En muchos momentos de Yo estoy en la imagen meditas sobre los diferentes materiales que utilizaste para cada una de tus novelas y también sobre sus diferentes formas de escritura: a lápiz, a pluma, con máquina de escribir o con ordenador. Gracias a estas dinámicas y elementos tan heterogéneos, tu obra produce una especie de extrañamiento en el propio acto de escribir, en un momento en que ese acto se ha vuelto demasiado familiar, reconocible y cercano, cuando casi todos convertimos hasta el más minúsculo de los acontecimientos en una excusa para la escritura, para el posteo, para el texteo, para el whasappeo, para la interrelación virtual, para alimentar la máquina devoradora en que se ha convertido la tecnología asociada a la red. Tu último libro archiva pero no clasifica los procesos creativos de tus cuatro novelas. ¿Cómo los ves tú ahora mismo?
Siempre me han interesado los procesos y las herramientas de escritura. Escribir es un acto y también una artesanía. Hay una parte mental y otra manual. Están las ideas, pero también está la técnica y los modos en los que las ideas toman forma y cuerpo. Por eso en mis textos siempre trato de dejar huellas y rastros de estos procesos. Muchas veces, lo hago a través de la reflexión sobre el acto de escribir, lo metaliterario, el proceso de creación y confección del texto. Pero otras también me refiero a la materialidad de la técnica, a los elementos que están detrás de ese texto que lee el lector: tarjetas de cartón, cuadernos, plumas, tintas, pero también aplicaciones de ordenador o, como sucede como algún capítulo de Yo estoy en la imagen, incluso teclados y fuentes de escritura. Estoy convencido de que esa materialidad condiciona la escritura. Siempre recurro a las ideas de Sergio Chejfec en Últimas noticias de la escritura, donde reflexiona sobre esta materialidad del hacer. Y es muy curioso observar a un escritor tan mental como él al hablar sobre la fuente del ordenador, el gramaje del papel... Cuando imparto clases de escritura creativa siempre dedico un tiempo a hablar de esto. Conocer las herramientas, pensarlas, también forma parte de la escritura. Un músico sabe música, pero también conoce su instrumento a un nivel físico y material. Una de las cosas que más me sorprendió de Yoga, de Emmanuel Carrère, es descubrir que no sabía escribir a máquina, que todos sus libros los había escrito tecleando con un dedo y que ese que yo estaba leyendo era el primero que escribía con todos los dedos. Mientras leía eso, inmediatamente se transformó mi relación con el libro. Igual que leí con una disposición particular el último libro de Ricardo Piglia, Los casos del comisario Croce, sabiendo había compuesto el libro ayudándose de Tobii, un hardware que permite escribir con la mirada.

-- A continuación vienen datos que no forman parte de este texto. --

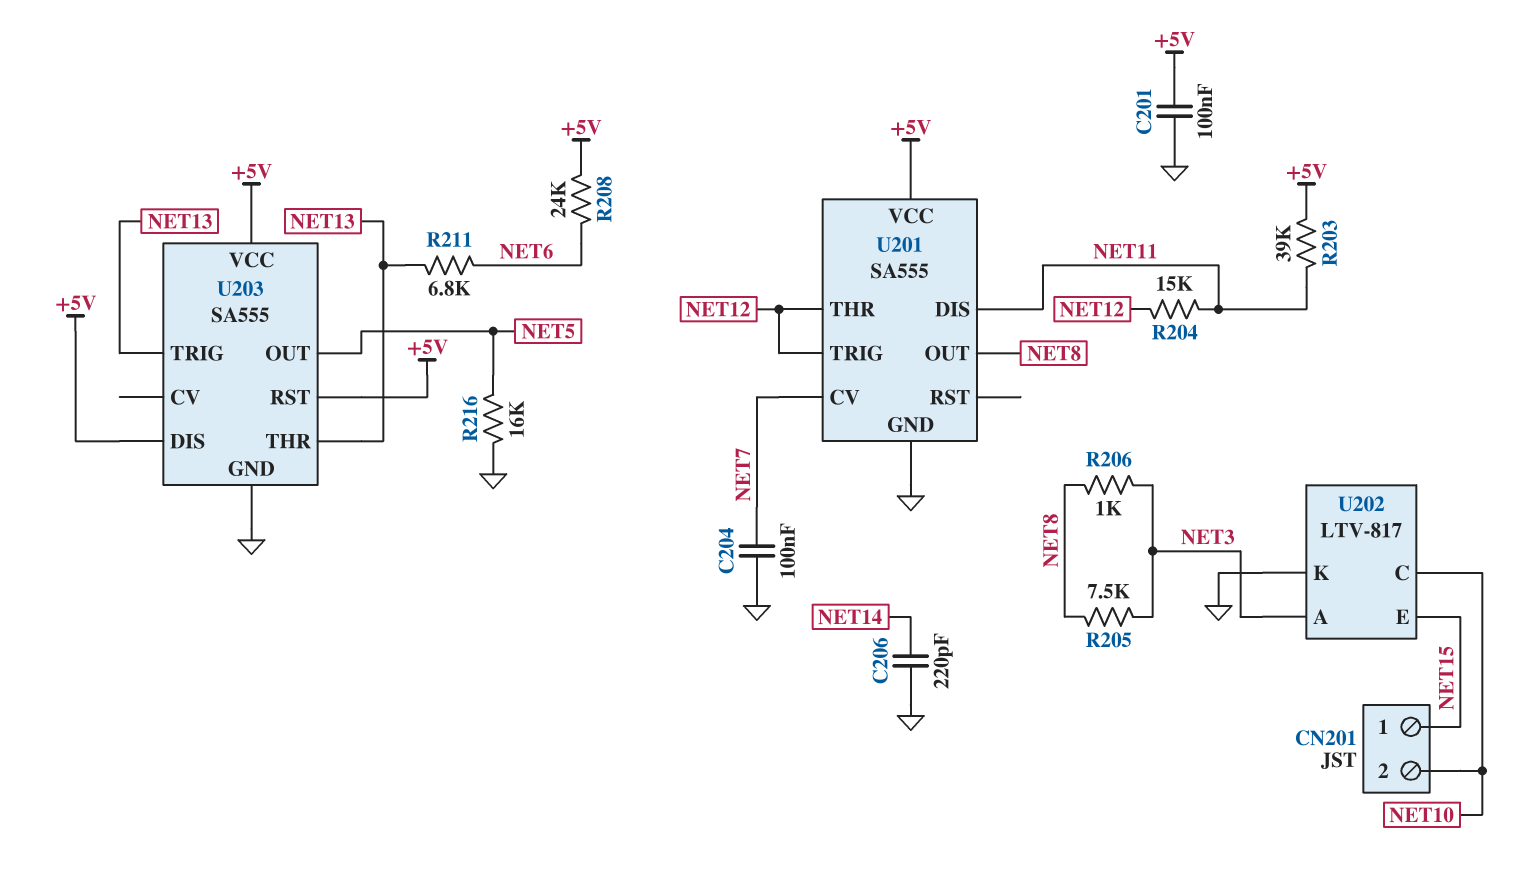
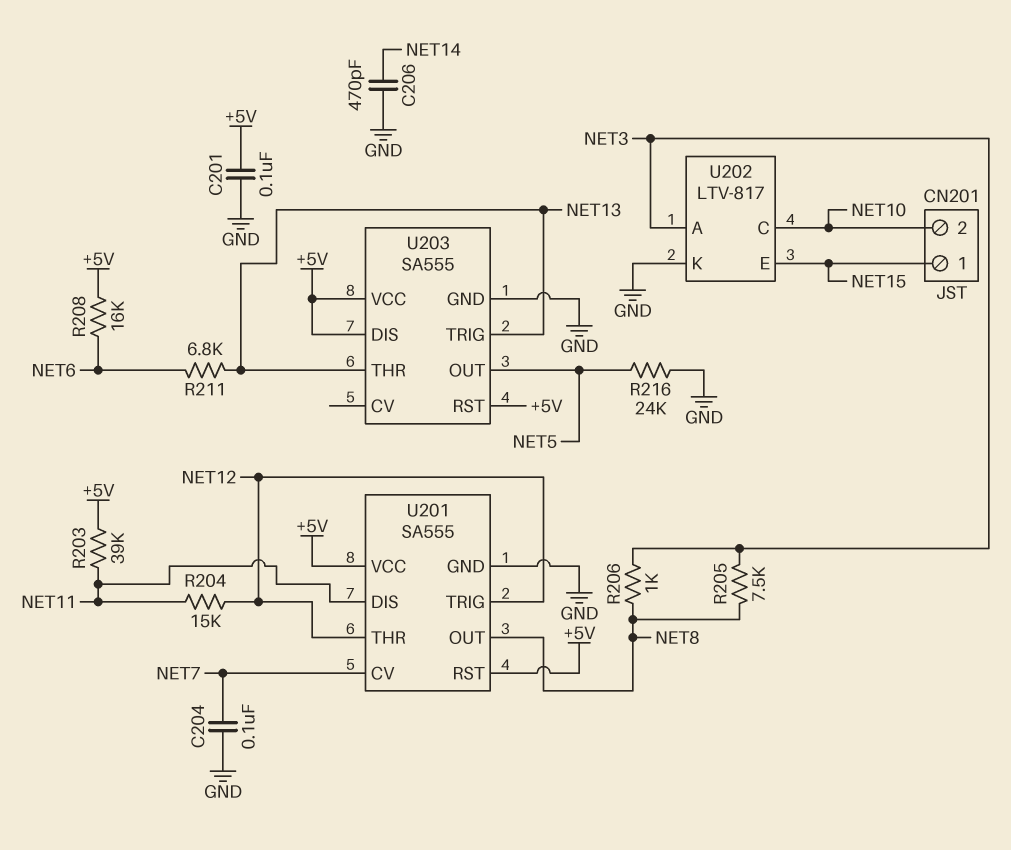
C206: 220pF (GND, NET14) -> 470pF (GND, NET14)
R208: 24k (+5V, NET6) -> 16k (+5V, NET6)
R216: 16k (GND, NET5) -> 24k (GND, NET5)
U201 pin RST: none -> +5V

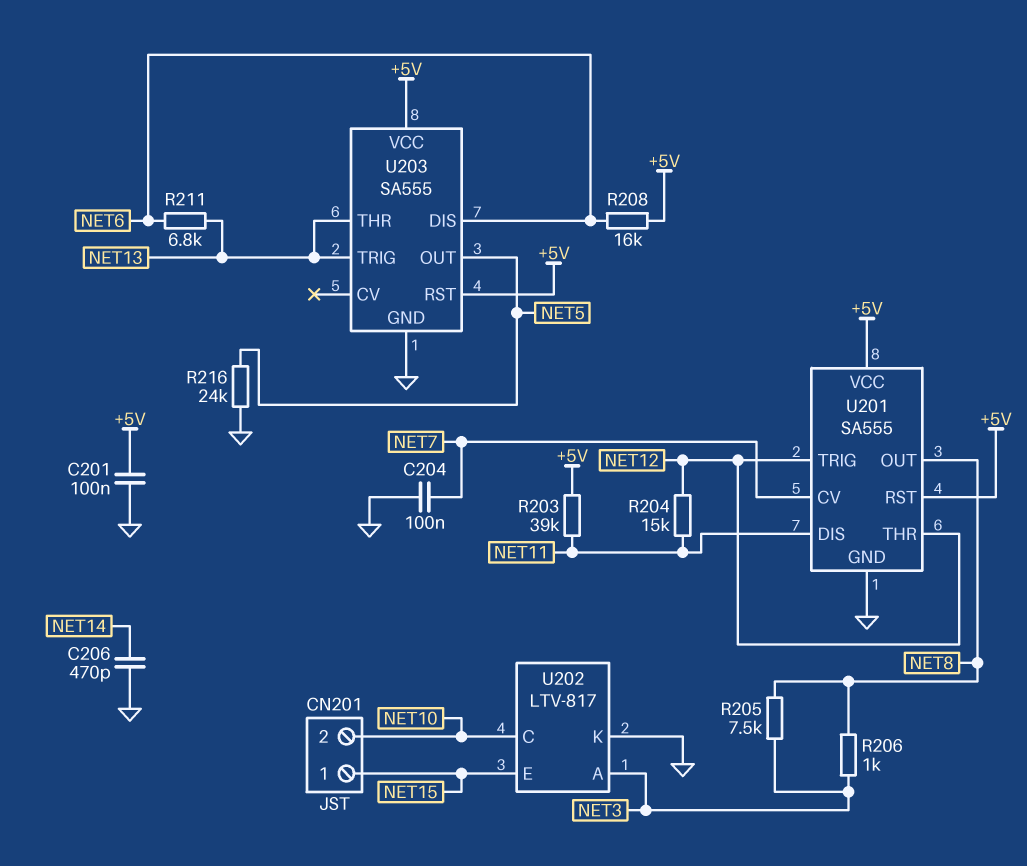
U203 pin DIS: +5V -> NET6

Michael Snow en su película La región central (La région centrale, 1971) colocaba la cámara sobre un dispositivo que la hacía rotar de izquierda a derecha y oscilar de arriba abajo, mientras un giro de 360º captaba la totalidad de un paisaje helado, sin conseguir acceder a su centro, donde el punto de vista seguía escapándose a nuestra mirada, como si se tratase de un lugar inalcanzable. En tu obra también parece haber siempre una región central, una zona a cuyo centro jamás se puede llegar. A mí esa concepción de la literatura me parece casi experimental. Por eso, supongo, sigues una trayectoria literaria no demasiado alejada de esas novelas de Henry James (y Javier Marías) en las que un narrador inventa, miente u oculta, cuando no ignora simplemente, obligándonos a aceptar que una historia siempre está construida a partir de vacíos y no de certezas.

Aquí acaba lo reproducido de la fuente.